Dean Downing is in his final season as a pro racer. He’s had a long career, with his roots in the pre-British Cycling champion production line, so he is mostly self-taught.
Still, he’s been on the national track squad, medalled at World Cup level, and had a long career as a domestic pro road racer, winning many of Britain’s best races. But Downing is more than a set of results, he’s one of the most respected British pros, a role model, a family man, and someone who takes time out to help others.
What’s more important, nutrition or training?
DD: You have to get both right. Eating healthily alone won’t get you fit, but on the other hand, eating rubbish won’t support your training and allow you to make progress.
What’s your favourite pre-ride meal and why?
DD: Before training I have Dorset muesli with natural yoghurt and a couple of coffees. Before a race I have the same, only a bit more, and I also have poached eggs on toast for extra protein and carbs.
What’s the best piece of advice you’ve ever been given and who gave it you?
DD: I’ve had such a lot of good advice from so many people it’s hard to pick one thing. Ken Matheson helped me a lot when I was younger, and I’ve picked stuff up from the teams I’ve been in. My advice, though, to anyone, would be try enjoy cycling first and foremost.
When it comes to nutrition, what do amateurs tend to get wrong?
DD: They forget to eat, especially in a race. It’s easy to do, you get involved with what’s going on, but you’ve got to remember. It’s crucial.
What do you know now that you wish you’d known when starting out?
DD: That cycling was bloody hard.
What’s your favourite naughty food?
DD: Have you got enough space? I think basically, if you want it then have it and don’t beat yourself up about it. Try to eat healthily but there’s no sense in going without something if you really enjoy it.
Tell us about a time when you got your nutrition wrong. What happened?
DD: I get it wrong every year in the early stages of winter training, but I do it on purpose. If you deliberately blow it can enable you to ride further and harder on less food. Last time was this winter. I was riding with Russell [Downing, Dean’s brother], coming back from training, quite close to home. We were riding on a flat bit of road, chatting, but then I said, “Sorry I’m going to have to sit behind you now.” And Russ says, “Why, we are only doing 20kph?” But I’d blown, totally.
Do you prefer real food or supplements when you are racing or training?
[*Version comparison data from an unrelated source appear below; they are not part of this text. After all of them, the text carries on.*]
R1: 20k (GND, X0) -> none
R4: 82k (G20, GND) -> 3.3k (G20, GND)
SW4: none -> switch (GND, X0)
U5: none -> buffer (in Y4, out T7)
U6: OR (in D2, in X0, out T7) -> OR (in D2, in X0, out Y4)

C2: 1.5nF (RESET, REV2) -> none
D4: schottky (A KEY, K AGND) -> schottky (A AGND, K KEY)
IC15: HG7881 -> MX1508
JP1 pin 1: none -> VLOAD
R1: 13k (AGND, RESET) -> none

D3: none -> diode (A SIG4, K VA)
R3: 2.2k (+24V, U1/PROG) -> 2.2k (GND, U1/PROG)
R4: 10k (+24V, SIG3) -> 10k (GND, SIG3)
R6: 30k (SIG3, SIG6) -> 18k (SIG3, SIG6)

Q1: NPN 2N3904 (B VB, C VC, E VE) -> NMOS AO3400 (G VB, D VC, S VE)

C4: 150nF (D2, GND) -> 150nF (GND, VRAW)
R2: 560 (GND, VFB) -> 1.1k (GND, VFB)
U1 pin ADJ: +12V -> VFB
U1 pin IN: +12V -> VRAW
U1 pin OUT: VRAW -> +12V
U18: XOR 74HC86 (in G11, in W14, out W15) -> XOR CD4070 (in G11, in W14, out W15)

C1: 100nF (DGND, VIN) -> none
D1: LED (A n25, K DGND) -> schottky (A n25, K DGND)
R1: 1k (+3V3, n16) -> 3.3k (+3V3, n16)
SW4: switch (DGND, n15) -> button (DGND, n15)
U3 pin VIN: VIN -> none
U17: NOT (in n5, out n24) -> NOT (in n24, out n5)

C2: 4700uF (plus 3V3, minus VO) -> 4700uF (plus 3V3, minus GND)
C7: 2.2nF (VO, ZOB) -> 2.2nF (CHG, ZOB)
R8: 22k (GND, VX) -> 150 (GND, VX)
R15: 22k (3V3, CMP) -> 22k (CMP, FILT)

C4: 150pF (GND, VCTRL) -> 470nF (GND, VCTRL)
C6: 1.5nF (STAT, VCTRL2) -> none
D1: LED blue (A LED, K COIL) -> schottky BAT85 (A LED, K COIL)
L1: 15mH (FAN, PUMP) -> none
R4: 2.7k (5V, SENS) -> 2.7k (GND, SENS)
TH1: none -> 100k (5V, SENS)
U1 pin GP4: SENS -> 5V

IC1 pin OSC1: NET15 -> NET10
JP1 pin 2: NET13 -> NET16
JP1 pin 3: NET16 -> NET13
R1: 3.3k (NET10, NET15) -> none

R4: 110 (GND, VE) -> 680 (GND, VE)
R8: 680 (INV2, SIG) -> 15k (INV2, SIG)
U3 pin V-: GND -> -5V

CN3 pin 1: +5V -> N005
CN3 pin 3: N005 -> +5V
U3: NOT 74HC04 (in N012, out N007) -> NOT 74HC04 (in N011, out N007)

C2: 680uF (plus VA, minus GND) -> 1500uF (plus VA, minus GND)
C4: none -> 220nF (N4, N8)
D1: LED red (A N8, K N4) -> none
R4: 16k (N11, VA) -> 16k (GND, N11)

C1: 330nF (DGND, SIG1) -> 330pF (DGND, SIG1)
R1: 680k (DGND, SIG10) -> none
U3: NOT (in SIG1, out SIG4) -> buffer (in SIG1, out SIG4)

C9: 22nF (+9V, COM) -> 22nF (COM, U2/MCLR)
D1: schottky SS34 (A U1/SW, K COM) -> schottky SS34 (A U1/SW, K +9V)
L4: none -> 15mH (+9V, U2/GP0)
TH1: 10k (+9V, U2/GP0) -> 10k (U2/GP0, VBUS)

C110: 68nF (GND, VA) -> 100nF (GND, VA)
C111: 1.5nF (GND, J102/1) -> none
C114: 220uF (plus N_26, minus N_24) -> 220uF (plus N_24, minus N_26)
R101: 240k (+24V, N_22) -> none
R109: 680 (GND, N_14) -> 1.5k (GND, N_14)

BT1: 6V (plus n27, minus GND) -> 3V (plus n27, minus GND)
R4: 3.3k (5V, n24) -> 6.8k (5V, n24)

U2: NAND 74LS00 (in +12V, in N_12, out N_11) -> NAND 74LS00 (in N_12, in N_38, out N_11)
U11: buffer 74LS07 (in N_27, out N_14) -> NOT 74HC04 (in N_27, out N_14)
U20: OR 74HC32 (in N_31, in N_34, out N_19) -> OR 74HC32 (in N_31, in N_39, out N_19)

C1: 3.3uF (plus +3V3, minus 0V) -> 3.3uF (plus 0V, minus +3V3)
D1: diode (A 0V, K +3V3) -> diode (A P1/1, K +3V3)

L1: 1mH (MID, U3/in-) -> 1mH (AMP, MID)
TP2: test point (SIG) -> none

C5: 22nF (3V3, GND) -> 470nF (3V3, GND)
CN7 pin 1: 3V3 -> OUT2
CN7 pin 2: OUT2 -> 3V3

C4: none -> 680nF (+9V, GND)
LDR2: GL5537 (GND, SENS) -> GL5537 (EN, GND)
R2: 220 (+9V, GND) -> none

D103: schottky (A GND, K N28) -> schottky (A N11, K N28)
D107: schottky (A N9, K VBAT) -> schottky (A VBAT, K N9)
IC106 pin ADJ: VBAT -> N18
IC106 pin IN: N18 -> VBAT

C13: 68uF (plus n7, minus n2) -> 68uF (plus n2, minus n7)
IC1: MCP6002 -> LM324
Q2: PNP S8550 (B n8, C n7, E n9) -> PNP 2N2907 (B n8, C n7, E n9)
DD: I don’t eat a lot in training, more in races, but it’s always bars and gels, never normal foods.
What’s the key to
DD: Taking advice from lots of people and listening to your own body. You have to take rest seriously, if you are tired then rest. You don’t get better by pushing a tired body.
If you packed up riding right now, what are the three most important things you have learned from participating in this sport?
DD: I’ve got good at planning, you have to be as a pro. You’ve got to get your training done, eat the right things, keep your kit clean and take the right kit to races. There’s lots of things involved, more than most think.
How much they have to do comes as a shock when some riders turn pro. You learn how to get on with people in cycling as well, how to get on in the team and with people outside of it. But the big thing for me is that cycling has given me a lot of self-confidence. I’ve had lots of set-backs, but working to overcome them builds your confidence a lot.